Cold Flux, 2021
Three-channel video installation
Cold Flux is a three-channel AI generated video installation created from footage Williams filmed of the Larsen-B Ice shelf whilst on an expedition to Antarctica with polar explorer Robert Swan. The ice shelf splintered off from the Antarctic peninsula in 2002 and has been disintegrating since. The footage was used to train machine learning algorithms to generate the video landscapes which visually seemingly exist within a state of melting and freezing, forming and un-forming. The resulting video is strange and uncanny, a familiar yet distant landscape, a prediction or a recording with echoes of the sublime.
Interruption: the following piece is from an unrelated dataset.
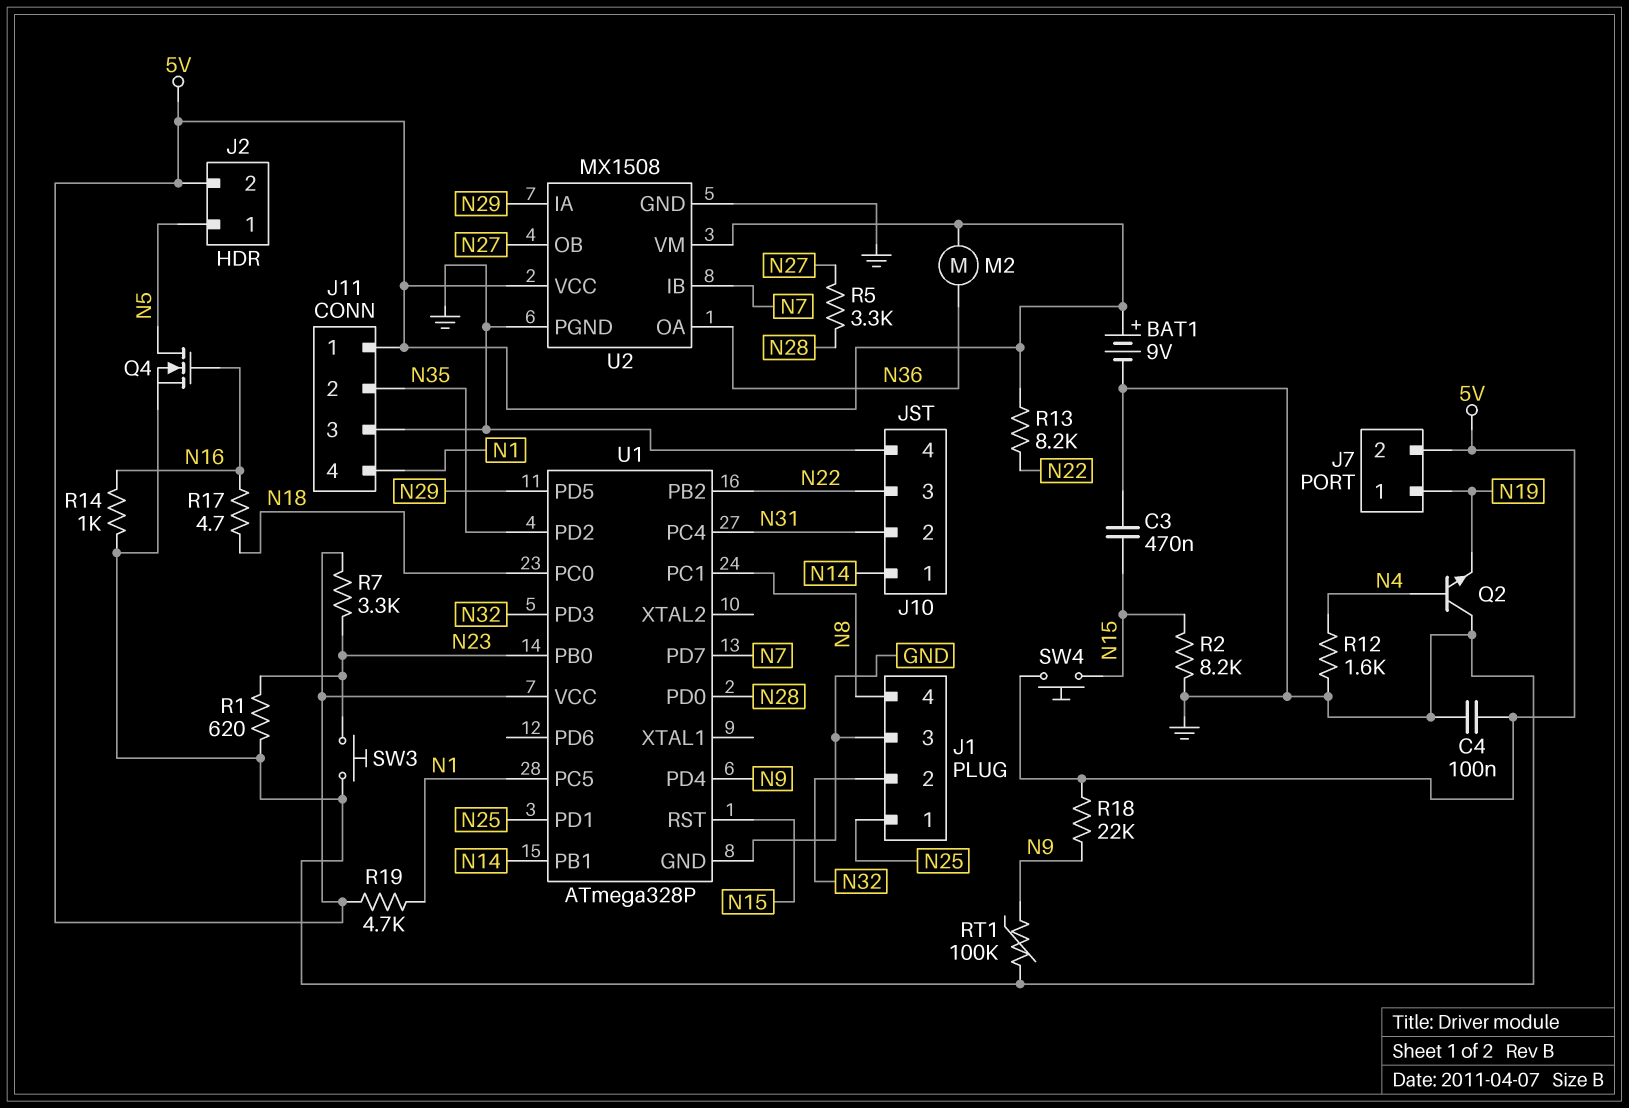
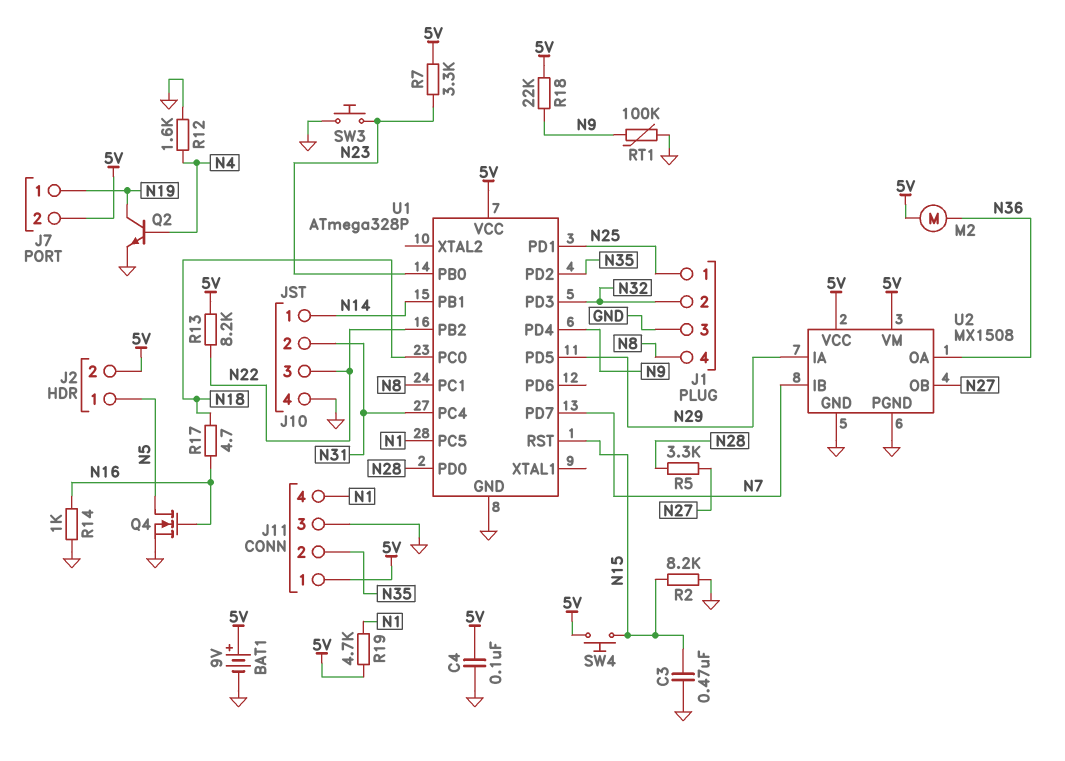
Q2: NPN (B N4, C GND, E N19) -> NPN (B N4, C N19, E GND)
R1: 620 (GND, N23) -> none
Cut into this video landscape is AI generated video of the surface of the sun; synthetic and uncertain. The work presents to us the new digital materiality that is starting to exist alongside our own, while exploring its relationship to the natural. Accompanying the video is a haunting audio track by musician Gaika. The track is delicate, yet strong, digital but also human. A slow tracking shot shows the sides of the icebergs, while the vast blocks of ice also move within the shots themselves. The imagery moves from the recognisable to the indistinguishable, flowing and morphing within the steady frame. The camera looking at the sun is static, with the sun continually rotating within the frame, something seemingly impossible. The work maps the complex network between technology, environmental change and our understanding of the world.